When Your Teen Has Panic Attacks Right in Front of You

You’re in the kitchen, and suddenly your teen grabs the counter, says, “I can’t breathe,” starts crying uncontrollably, or says their heart is going to explode. Or it happens in the car on the way to school: hands shaking, hyperventilating, begging to go home. 

You feel pure terror because your child looks like they’re dying, and you have no idea what to do. Your own heart races, you want to fix it fast, but yelling “calm down” or “just breathe” only makes it worse. 

If you’ve lived through this, you’re not helpless, and you’re not failing.
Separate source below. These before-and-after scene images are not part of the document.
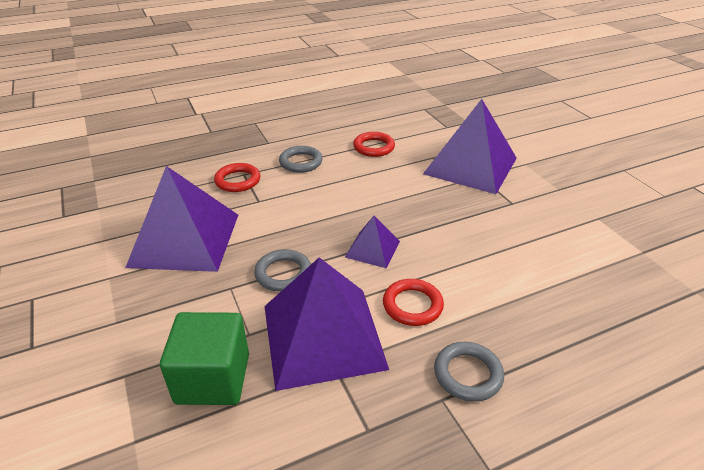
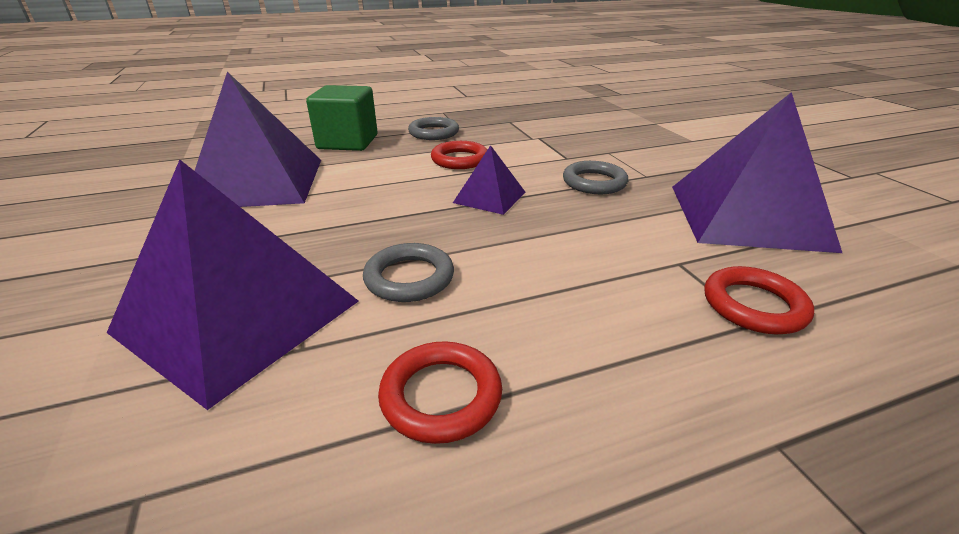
camera: 175 degrees left, 5 degrees down
(213, 378) = (623, 137): green cube -> green cube (348, 142)
(301, 162) = (636, 350): grey ring -> grey ring (409, 278)
(323, 336) = (543, 149): purple pyramid -> purple pyramid (258, 182)

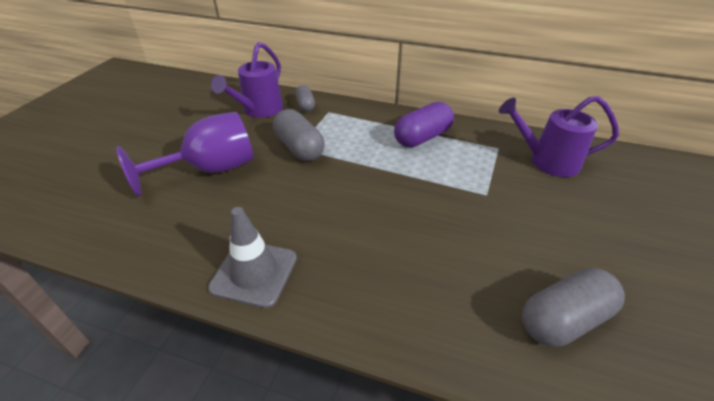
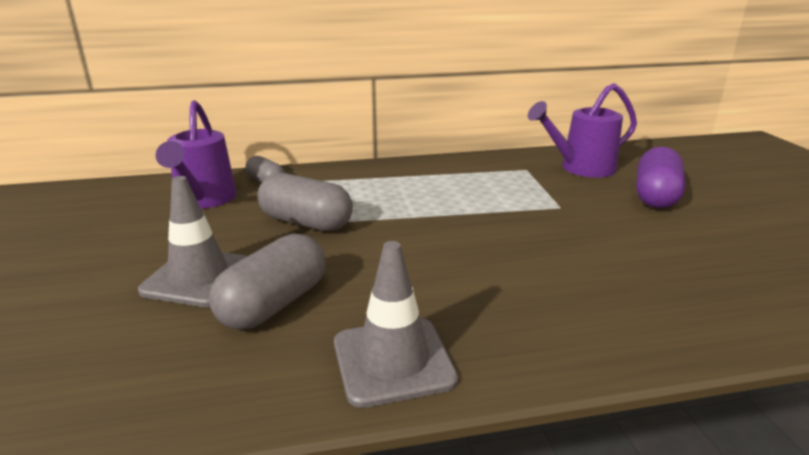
camera: 30 degrees left, 15 degrees down
(210, 170) = (199, 277): purple goblet -> grey traffic cone
(422, 137) = (442, 178): purple capsule -> purple capsule (655, 196)
(564, 319) = (738, 277): grey capsule -> grey capsule (274, 304)

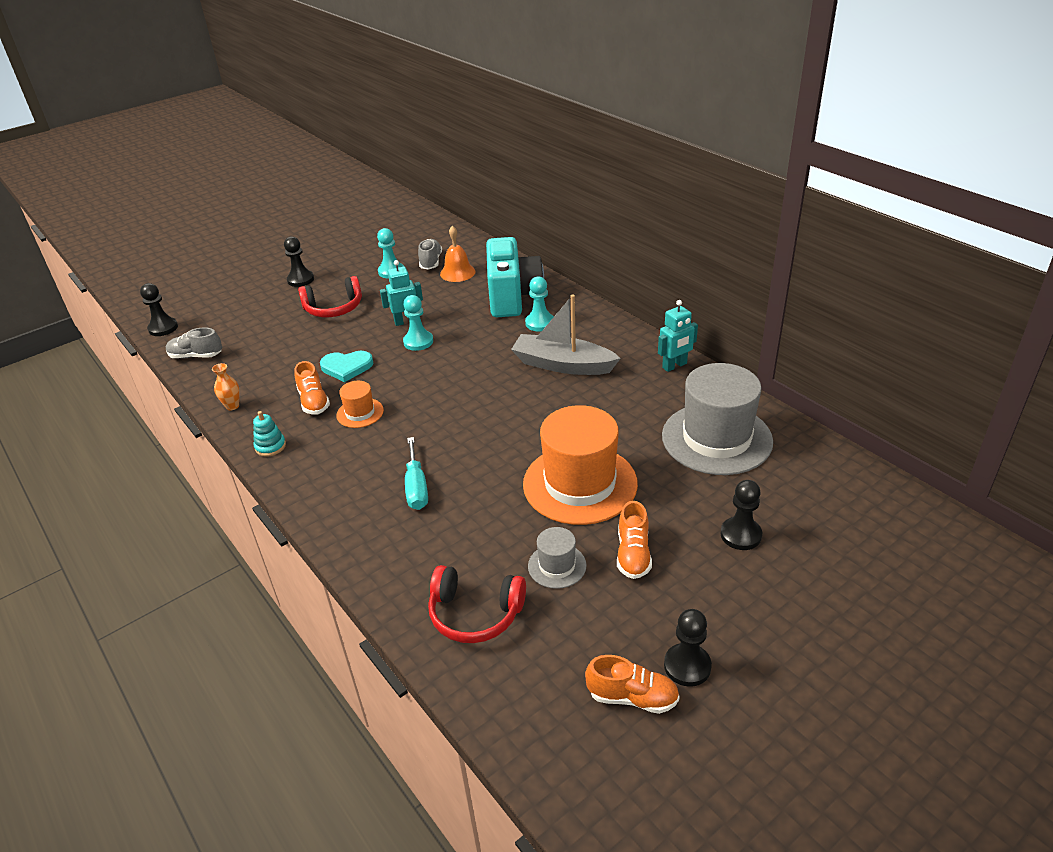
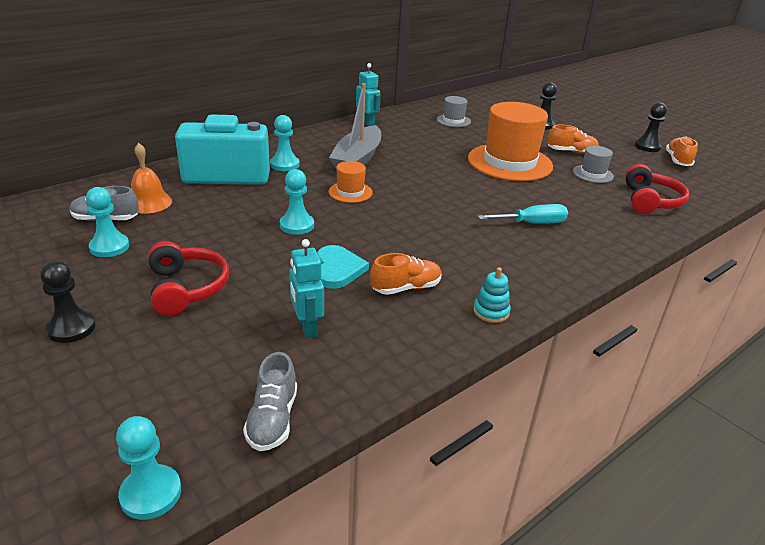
camera: 95 degrees left, 5 degrees down
(163, 328) = (151, 493): black pawn -> turquoise pawn
(232, 406) = (413, 354): orange vase -> none
(360, 413) = (427, 256): orange hat -> orange hat (350, 192)
(406, 321) = (249, 233): turquoise robot -> turquoise robot (307, 327)
(716, 438) = (453, 120): grey hat -> grey hat, size x0.46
You’re watching intense anxiety or a panic attack, and how you react in those 3–5 minutes matters.

Panic attacks feel life-threatening to a teen, even though they’re not dangerous. Their body is stuck in fight-or-flight, and the more they fight the sensations, the stronger the attack gets.

The single most effective thing a parent can do—backed by decades of anxiety research—is stay calm, label what’s happening, and coach slow breathing without forcing it. Drop your voice low and slow and say something like:

“This is a panic attack—it feels awful, but it can’t hurt you. I’m right here. Let’s breathe.
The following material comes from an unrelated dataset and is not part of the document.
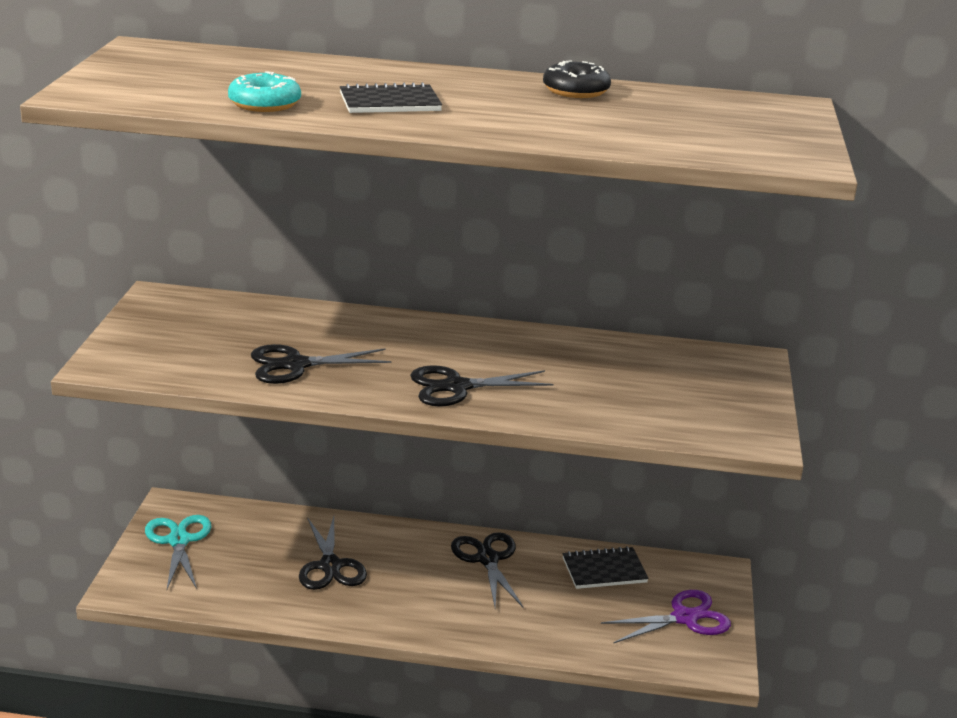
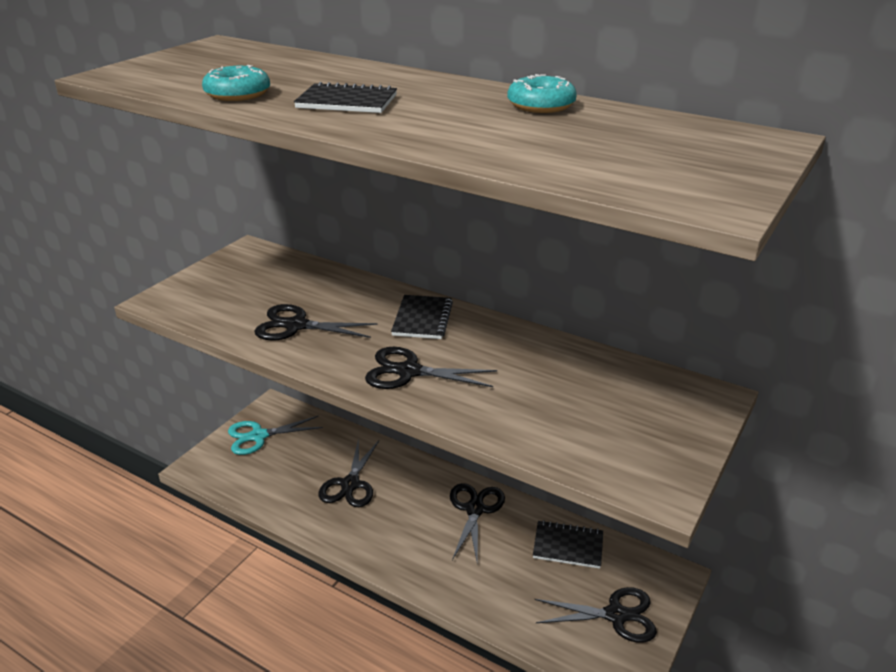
camera: 25 degrees right, 5 degrees up
(178, 541) = (258, 436): turquoise scissors -> turquoise scissors turned 120 degrees counterclockwise
(427, 337) = (422, 319): none -> black notebook
(576, 91) = (541, 105): black donut -> turquoise donut
(684, 618) = (616, 615): purple scissors -> black scissors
Put your hand on their back or hold their hand if they let you. Counting out loud together works even better than telling them to “relax.” This is called grounded co-regulation, and studies show it shortens panic attacks, lowers future ones, and teaches the teen’s brain that you are a safe base during the storm.

When parents learn to stay steady and guide breathing instead of panicking or dismissing, most teens have shorter, less frequent attacks. The dread you feel when the next one starts slowly turns into confidence because you both know what to do. 

Therapy can help with Panic Episodes, Cognitive Behavioral Therapy has been shown to be an effective long-term treatment that not only gives your teen skills, but can actually address the underlying causes of anxiety as well.

Next time their chest starts racing and their eyes go wide, drop your voice, grab their hand, and breathe with them. You’re not just waiting it out—you’re teaching their body how to come back to safety. You’ve got this.

Works Cited

Yılmaz S, Kabadayı M, Kubilay D. (2025). A Review of Panic Disorder and Cognitive Behavioral Therapy. Journal of Cognitive Behavioral Psychotherapy Research. 14(1): 61–72.